On Tuesday, BCycle season officially kicks off. This year you’ll find a bunch of new stations (eight announced to be available at launch with more to come) and 75 new bikes in the system. The prices are increasing slightly, but until March 15 you can still lock-in last year’s annual rate and save yourself $15. I’m not sure if that includes tomorrow, March 15, or not, so best do it ASAP using the code
Atwood Avenue is being reworked from Cottage Grove Road to South Fair Oaks Avenue and there will be many bicycling improvements. The biggest change is routing of a new multi-use path through Olbrich Park for which the city has an open survey. In case you are unfamiliar, this area is part of the iconic Lake Loop around Lake Monona.
Here’s a quick cheat-sheet:
- Design option #1 routes closer to the lake than the existing route.
- Design option #2 is similar to what exists now but would not be a year round bike route because it crosses the bottom of the sledding hill. Parks would not clear the path in the winter, similar to some parts of the Garner Park and Elver Park path systems.
- Design option #3 is similar to #2 except that it routes around the bottom of the sledding hill to allow for snow removal.

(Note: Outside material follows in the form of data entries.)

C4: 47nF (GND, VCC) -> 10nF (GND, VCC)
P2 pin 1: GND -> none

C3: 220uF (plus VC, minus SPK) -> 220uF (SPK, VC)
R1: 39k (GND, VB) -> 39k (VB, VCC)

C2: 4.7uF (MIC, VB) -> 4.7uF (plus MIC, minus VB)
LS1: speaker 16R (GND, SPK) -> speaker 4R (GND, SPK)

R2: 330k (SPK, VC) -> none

- Design option #4 (submitted by local neighborhood groups) would take the path completely out of the park, making it a longer route and adding elevation and an additional conflict point at the parking lot entrance.
Expect to hear a lot more about this in weeks and months to come. The work is scheduled to be done in 2025 but the city is trying to move it up to next year.

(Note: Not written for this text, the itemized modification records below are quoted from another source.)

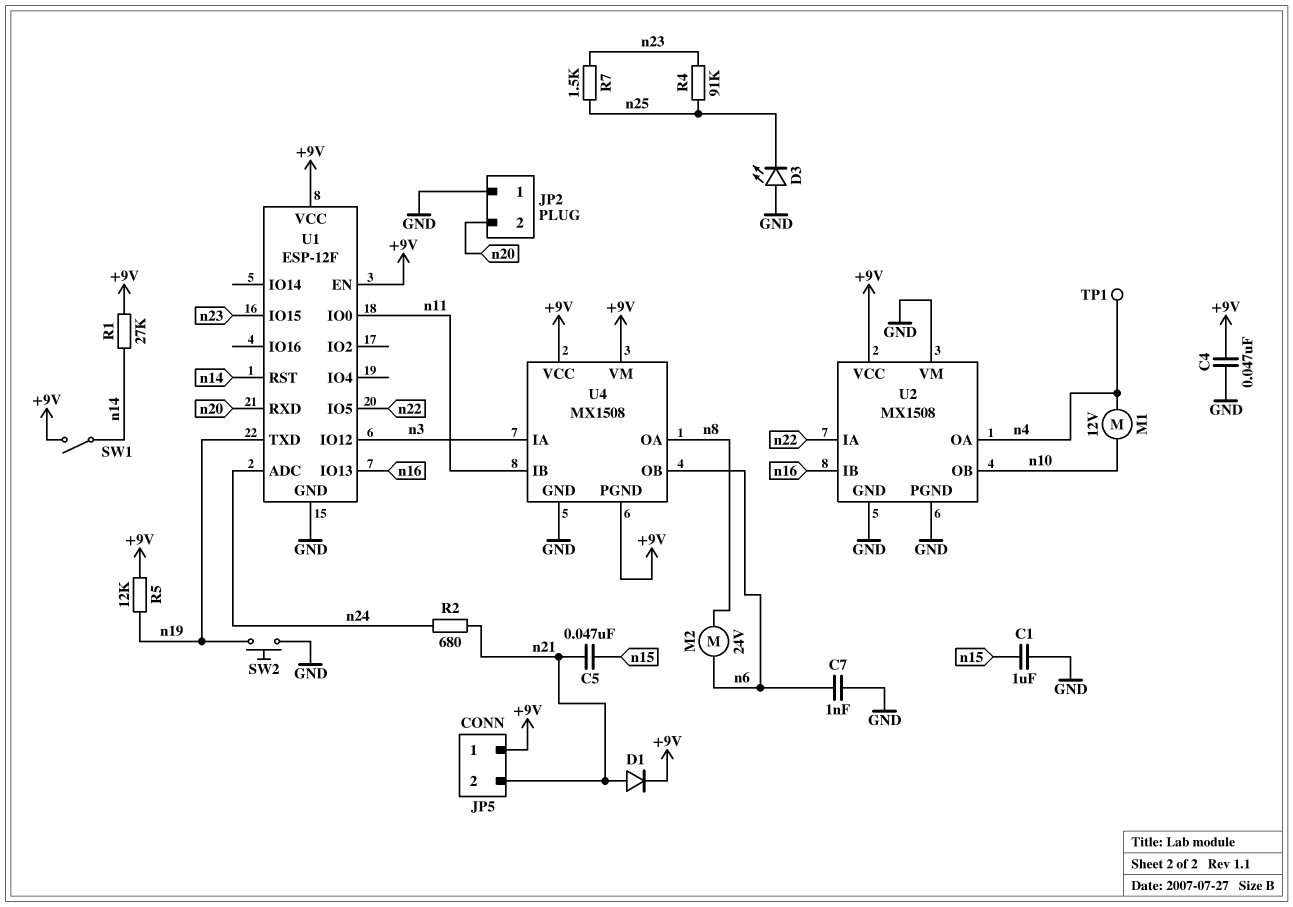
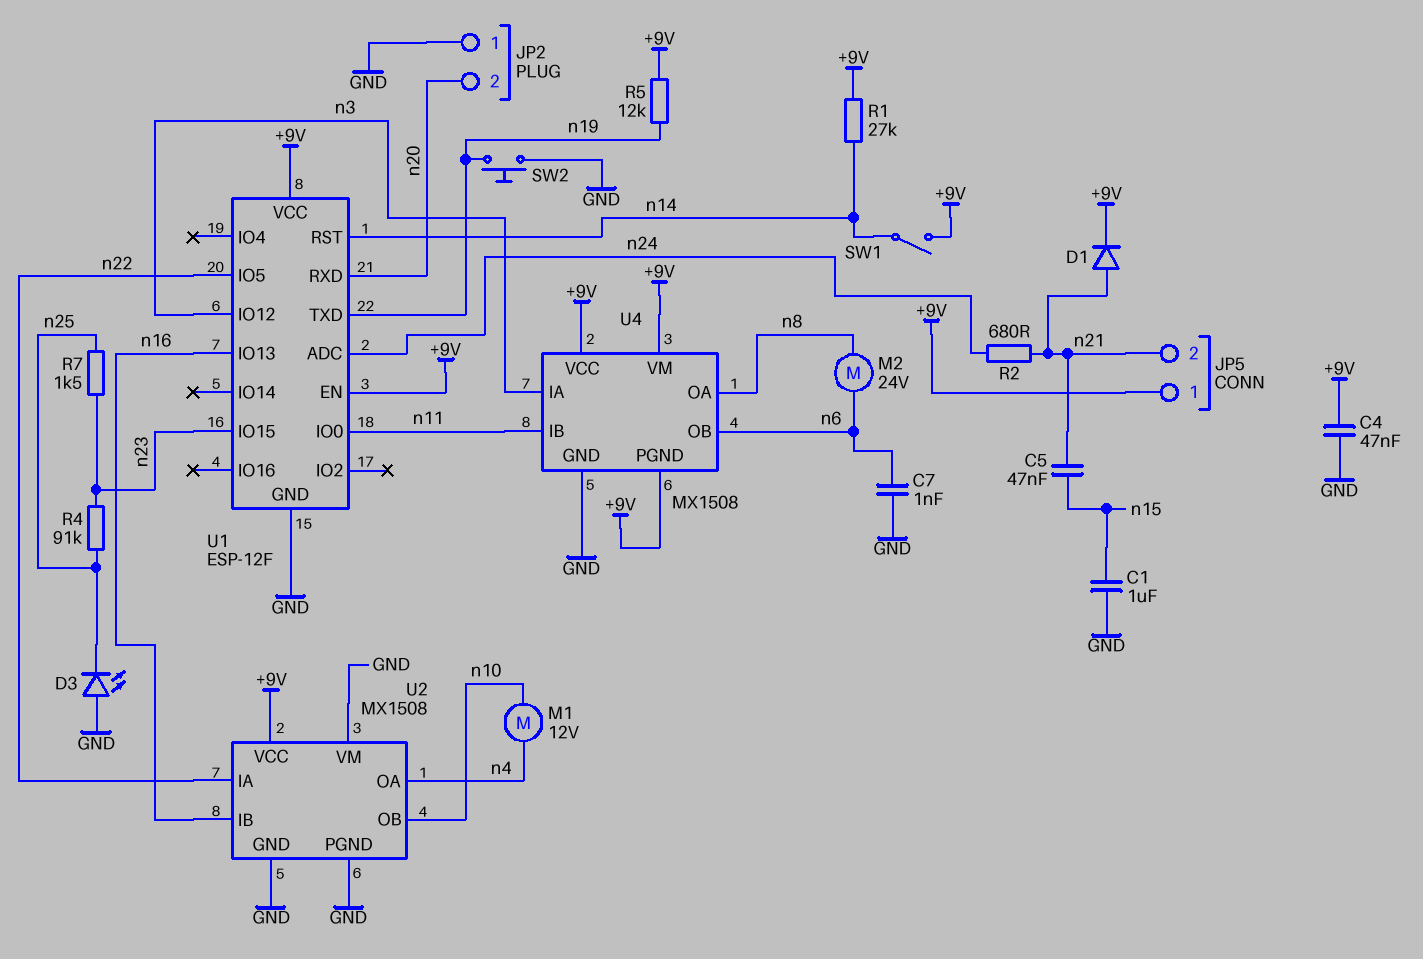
TP1: test point (n4) -> none

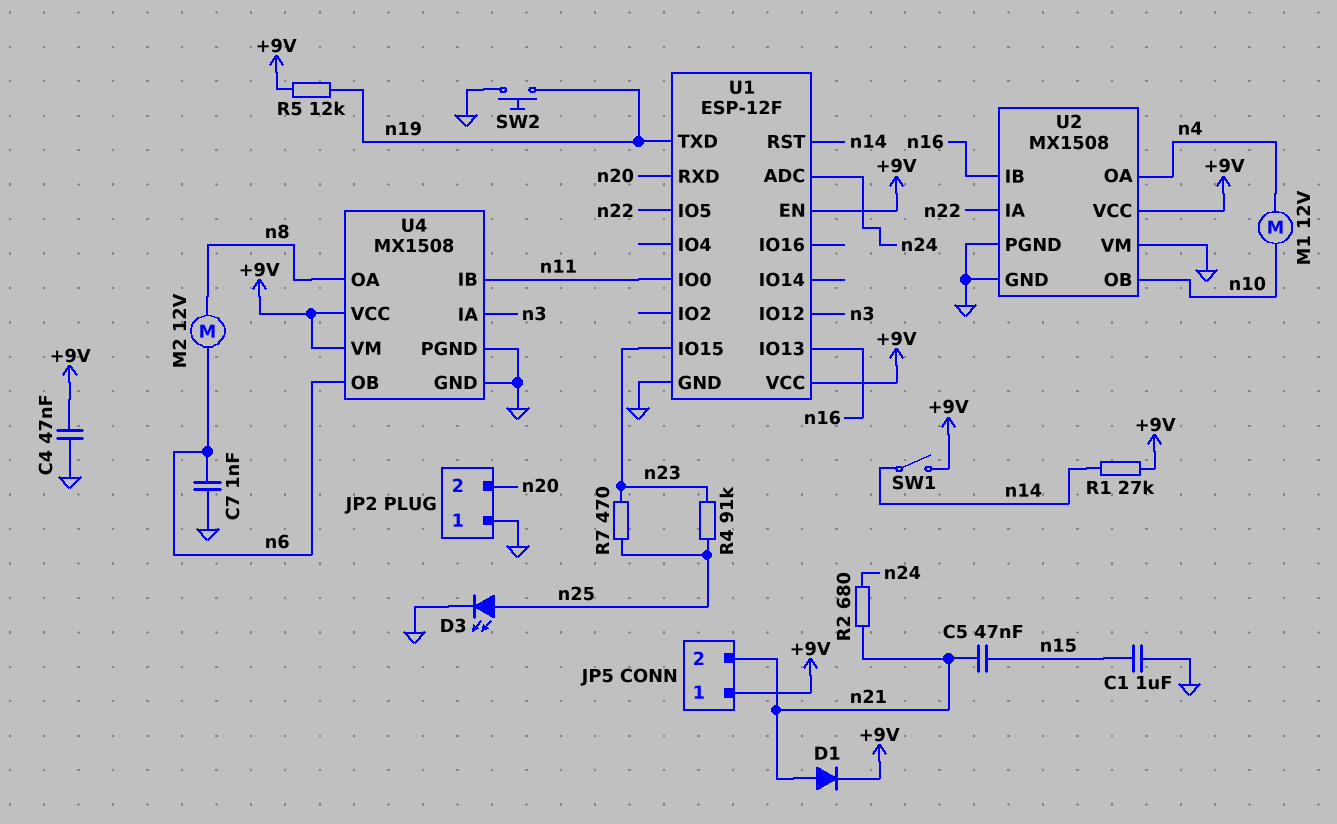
D3: LED (A GND, K n25) -> LED (A n25, K GND)
M2: motor 24V (n6, n8) -> motor 12V (n6, n8)
R7: 1.5k (n23, n25) -> 470 (n23, n25)
U4 pin PGND: +9V -> GND

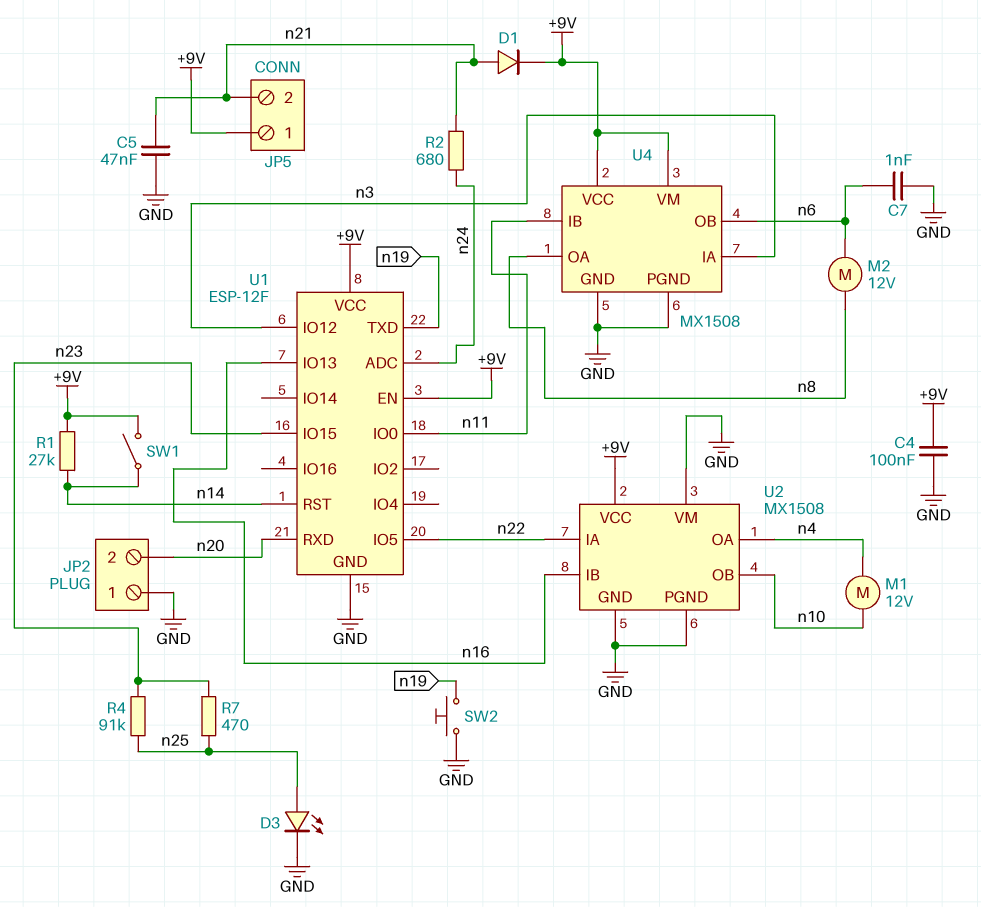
C1: 1uF (GND, n15) -> none
C4: 47nF (+9V, GND) -> 100nF (+9V, GND)
C5: 47nF (n15, n21) -> 47nF (GND, n21)
R5: 12k (+9V, n19) -> none

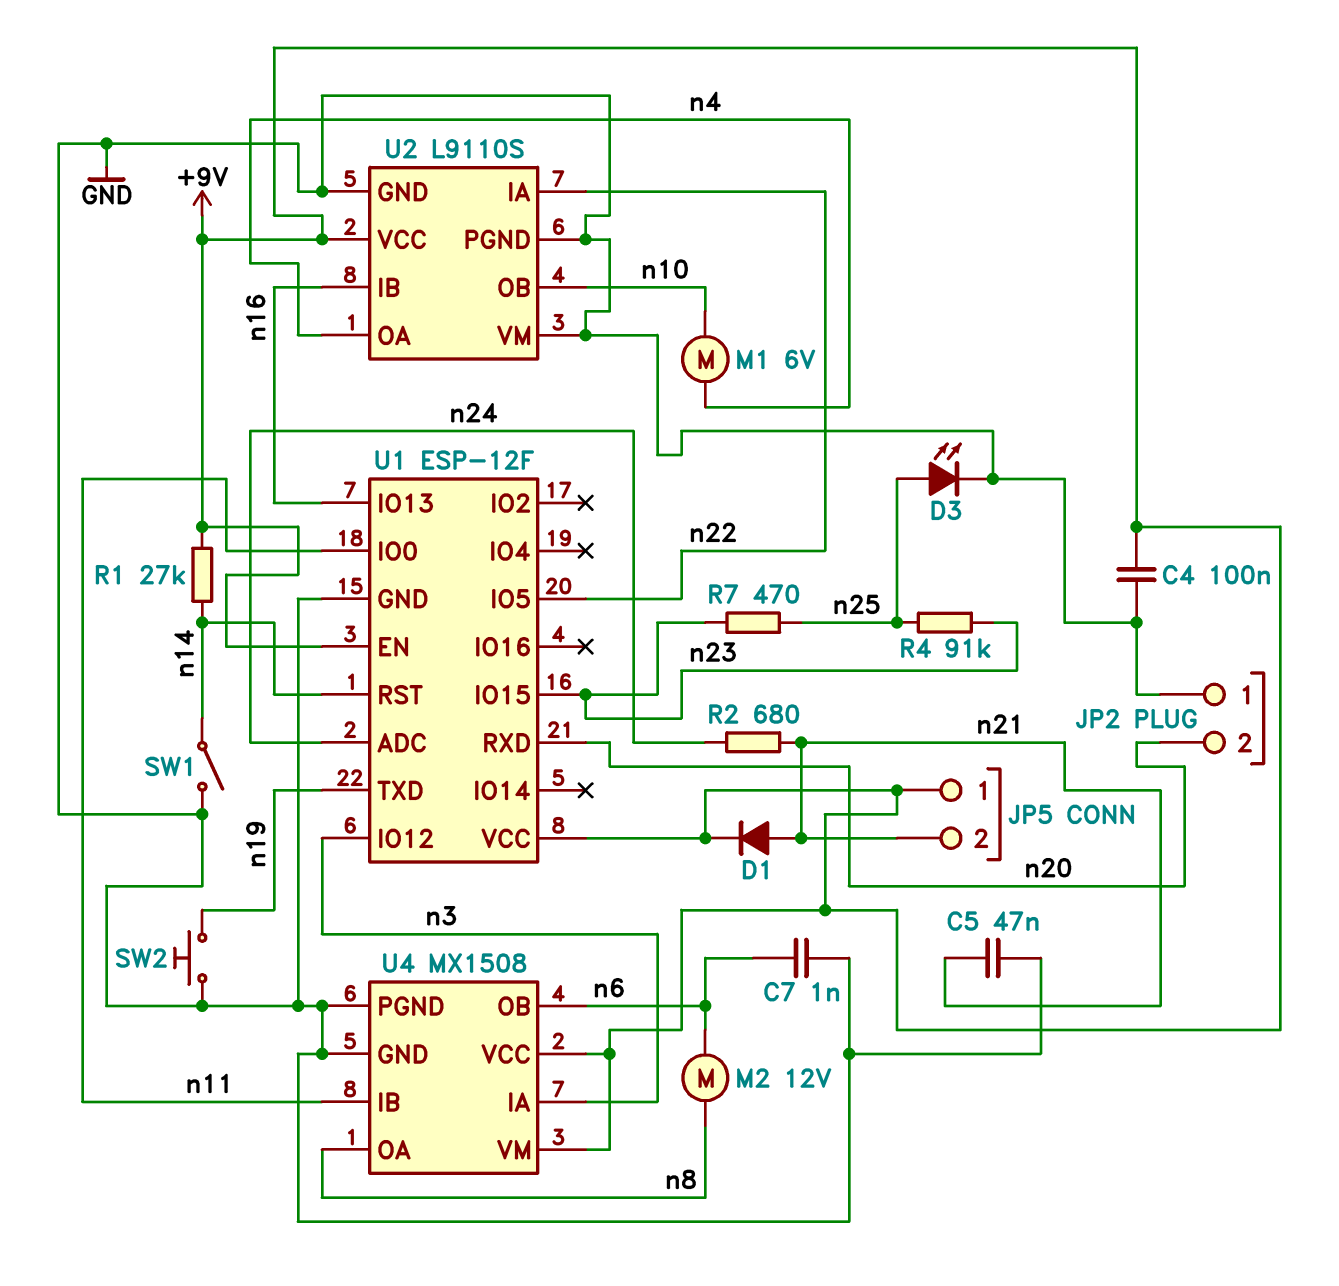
M1: motor 12V (n4, n10) -> motor 6V (n4, n10)
SW1: switch (+9V, n14) -> switch (GND, n14)
U2: MX1508 -> L9110S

Last week had a stacked Transportation Commission meeting. Here are a couple of the highlights:
- The commission unanimously approved the proposed design for Hammersley Road. The rebuild includes a multi-use path on one side, and it greatly improves the crossing of Whitney Way by turning a turn lane into a center island. The project still needs to go through the Board of Public Works and the Common Council. The district’s Alder, Yanette Figueroa Cole, spoke in favor of the project, despite the vocal opposition from some residents. Consider sending the Alder an email thanking her for the support of the project: firstname.lastname@example.org
- Staff presented an option that will turn on-street parking into a buffered bike lanes on Tokay Boulevard between Whitney Way and Segoe. The project will come back to the commission again at a later point, but commissioners supported the overall design.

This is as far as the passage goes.